Defined as (Merriam-Webster):
· Having no precedent, novel, unexampled
Anyone else tired of this word – Unprecedented? Unprecedented is the word that must not be said! To me it has lost all meaning. I don’t even flinch anymore when I hear it. The only thing I feel at the word is vague annoyance, and the need to throw a thesaurus at the speaker’s head because surely, we have an advanced enough vocabulary to choose a new word.
This can include synonyms (Merriam- Webster) like:
- Fresh, new, novel, original, strange, unaccustomed, unfamiliar, unheard-of, unknown
Or some of my favorites (Thesaurus.com):
- Bizarre, eccentric, anomalous, newfangled, freakish, unique, prodigious, new
The word, that I now refuse to say/type, was first documented in 1615. It was first used, in terms of speech, in 1641 by John Finch, Speaker of the House of Commons, a great supporter of King Charles 1. The second recorded use was by King Charles himself in 1642 in his reply to Parliament. (Dictionary.com) King Charles 1 was not a likeable guy.
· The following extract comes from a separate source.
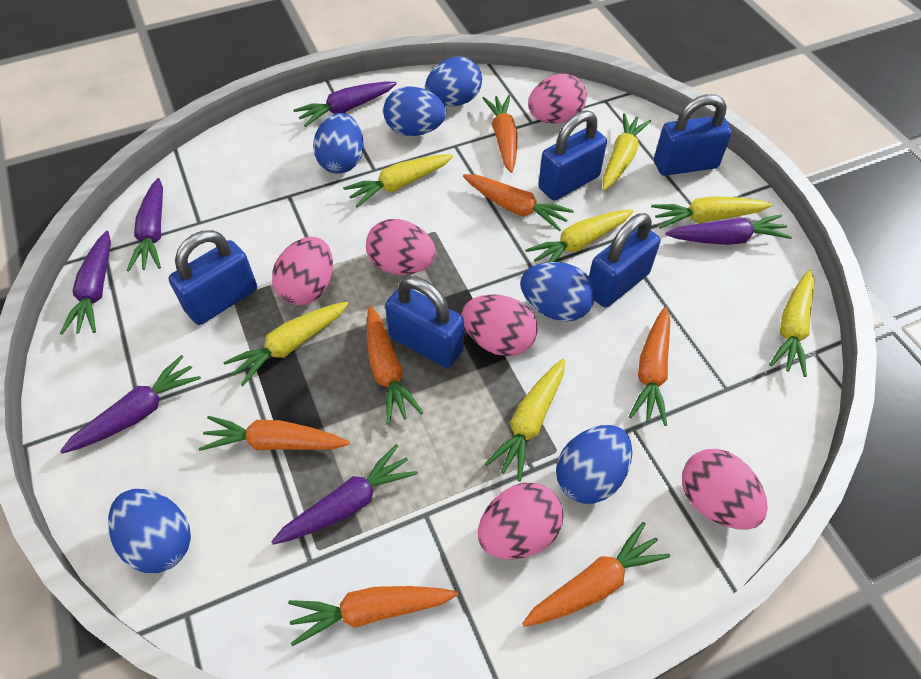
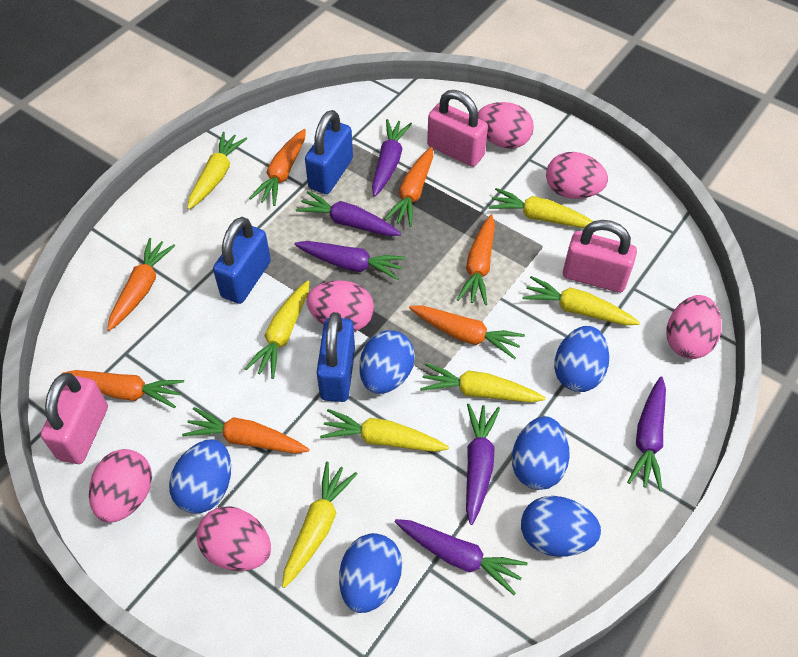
blue padlock: 5 -> 3
pink padlock: 0 -> 3

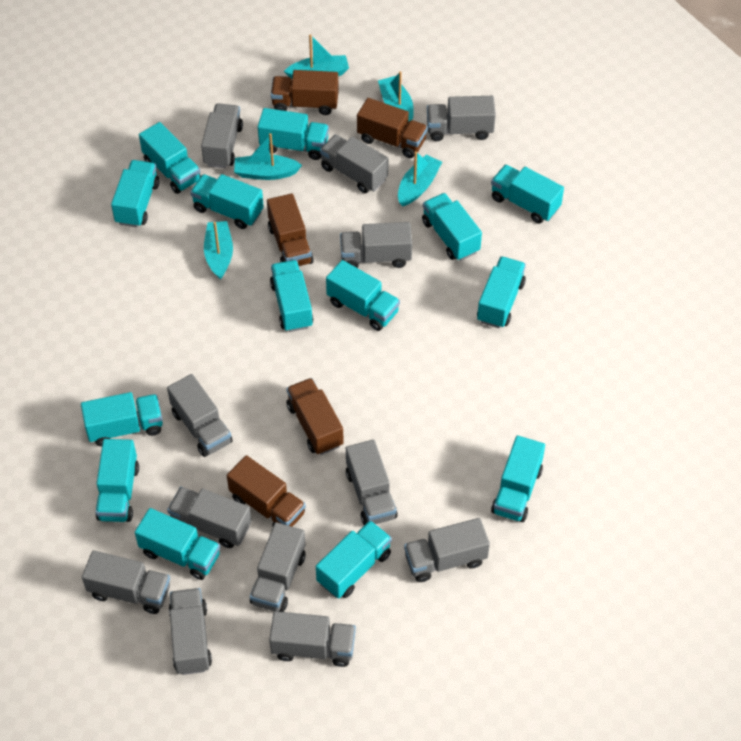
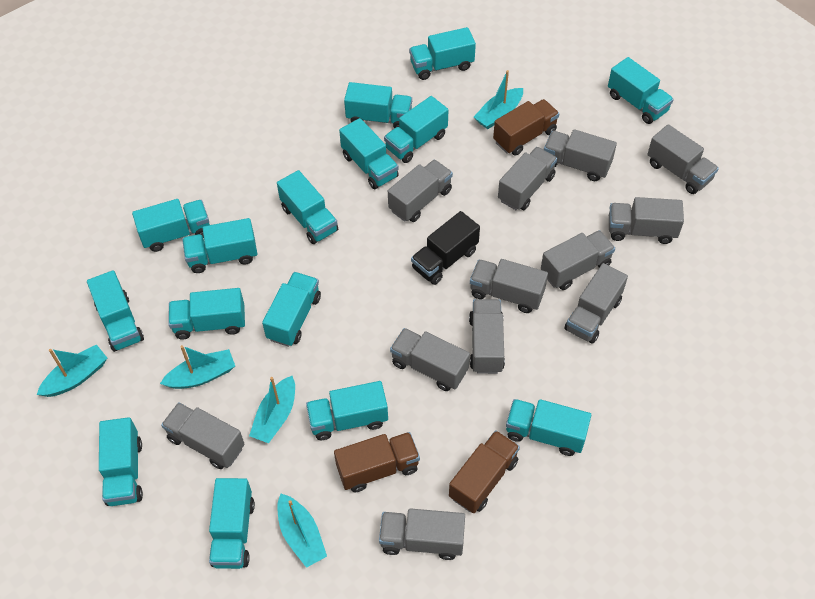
black truck: 0 -> 1
brown truck: 5 -> 3
turquoise truck: 14 -> 15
He was considered a tyrannical absolute monarch that was disliked by the British Parliament and the commonwealth. After contributing to the English Civil War, King Charles 1 was executed for high treason by the government, and Britain became an established republic. (Britannica.com) Now this republic only lasted 12 years, but still, it happened. The word, that shall not be used, was made famous by a King who drove Britain to a republic.
So basically, the great wide web is telling me that we have spent the last year defining our lives by a word that this disliked, witless king made famous. Yeah, no. I don’t think so. This needs to change. That is why I propose a new word to define 2020 and dare I say 2021. That word is:
Defined as (Dictionary.com):
· Extraordinary in size, amount, extent
· Wonderful or marvelous
· Abnormal; monstrous
Ya’ll, it is still a big daunting word that holds the basic meaning as the word we will no longer say. Plus, its history is bland to say the least! It was first recorded between the years 1545-55 and comes from the Latin word prōdigiōsus meaning marvelous. Prodigious has a huge range of meaning. In the 1550s it was used to signify omens. By 1568 prodigious became an elegant way to say adjectives like astounding, and by the 1600s prodigious meant huge. The word today is a suggested study word in Scripps National Spelling Bee and is used by novelist everywhere. (Simon Says)
There you have it folks. I think the word prodigious speaks for itself. It’s a big word, history has considered it an elegant alternative, it carries similar meaning to the word we don’t say, and it wasn’t made prominent by an treasonous King. Prodigious is classy, and I am all about keeping it classy. Who’s with me?!